Does something like B3p3/1rp1P3/prk1P3/prp1P3/B1RpP3/3P4 work for the pinned rook(s), with the White c-pawn starting N squares below the picture? Then the White King cannot ferry across the b-file, so by starting it to the east and putting half-shells around the right side, this could work. EDIT: I guess not, for the free Black rook goes to the b-file, rather than checking, and can attack the c-pawn from it. –  Junkie May 1 '11 at 22:29
    
[Comment relocated to the right thread] \\ @Q.Yuan: Thanks for the Welcome message :-) \\ @Junkie: It's close. Having two pinned Rooks on the column helps. I think I see how to make it work now, and with a bounded number of pieces independent of the multiple of $\omega$. How did you post the chess diagrams here? I could give a link like janko.at/Retros/d.php?ff=B3p3/1rp1P3/... [Use the entire FEN; Mathoverflow won't show the full URL :-(], but that's probably poor form. –  Noam D. Elkies May 3 '11 at 14:44
    
I did screencapture from an "xboard" usage, and then clicked on the Image button (6th from left) on the toolbar under Your Answer when posting here. You need to upload the images to freeimagehosting.net or some similar portal. Having bigger than 8x8 would be useful too. –  Junkie May 3 '11 at 14:58
    
Maybe pp2R3/pp1K4/pp2q3/pp1kb3/pppppppp/prprprpr/PpPpPpPp/1P1P1P1P for the $Z^2$ board, with the border patterns extended by some finite amount? White plays Rxe6, and attacks the Black bishop or checkmates, every move thereafter. Black cannot give up the bishop and still survive, if the finite extensions are elongated sufficiently. –  Junkie May 3 '11 at 16:14

Here's an example on the edgeless ${\bf Z}^2$ board that shows "mate in $3\omega$ moves" and, I think, can be extended to arbitrarily large multiples $N\omega$ by moving the outlying Knight about $N/2$ squares to the left. FEN = 14/5p4/5Pp3/4p1B1p1/N3p1Prrp/2p1p1prkp/2p1p1prpp/2PpN1B1np/3P1B3p/4P4p/9p/9p/9Pr/11K/1:

alt text

Black to move. White will play Na11-b13-c11/d12, then capture the pawn on e10 (four squares left of the Black King), and checkmate with N(either)xg9+, Nxg9; Nxg9 exploiting the pin on the Rook at h9. Black gets three chances to move the Rook arbitrarily far to the right and harass the White King with horizontal checks until the King reaches the Rook.

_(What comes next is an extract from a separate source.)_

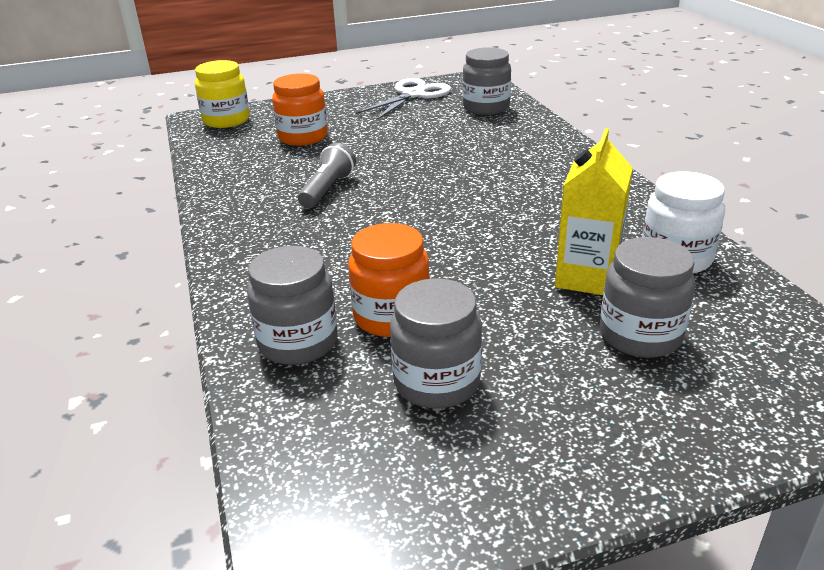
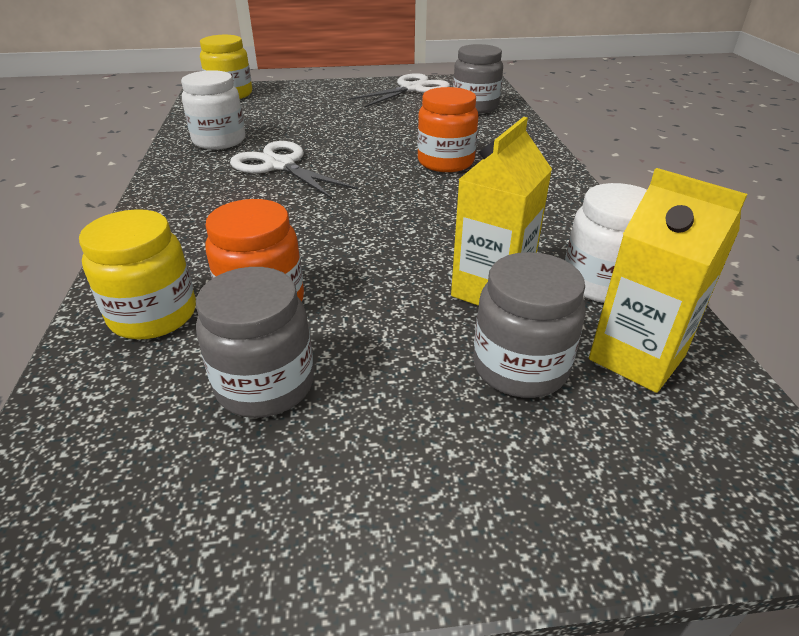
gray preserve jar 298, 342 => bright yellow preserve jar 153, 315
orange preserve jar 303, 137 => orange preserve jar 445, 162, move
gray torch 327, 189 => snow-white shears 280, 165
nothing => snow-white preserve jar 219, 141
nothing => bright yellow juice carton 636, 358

Other Black defenses are no better, as long as White takes care not to move the King to one of the few squares where it could be checked with a move of the Black Knight. If that Knight moves without giving check then Nxg9 is mate immediately (which in turn means the White Knight on e7 must not move, else Black can unwind by moving the Knight, pushing the pawn to its square, and escaping with the King). None of the other Black pieces have a legal move except the Rook now on k3 (near the White King). If that Rook captures a pawn, White retakes with a pawn or Bishop and Black must soon move the Knight and get mated. Likewise after ...RxBf7; Pxf7, or ...RxBg8; Bxg8, or ...Rh12 (attacking Bg11); Pxh12. Finally if Black moves the Rook up and around to the d-file to answer Nc11 with Rd10 then White plays a random "waiting" move with his King and Black must move the Rook and allow Nxe10 and mate in two more moves.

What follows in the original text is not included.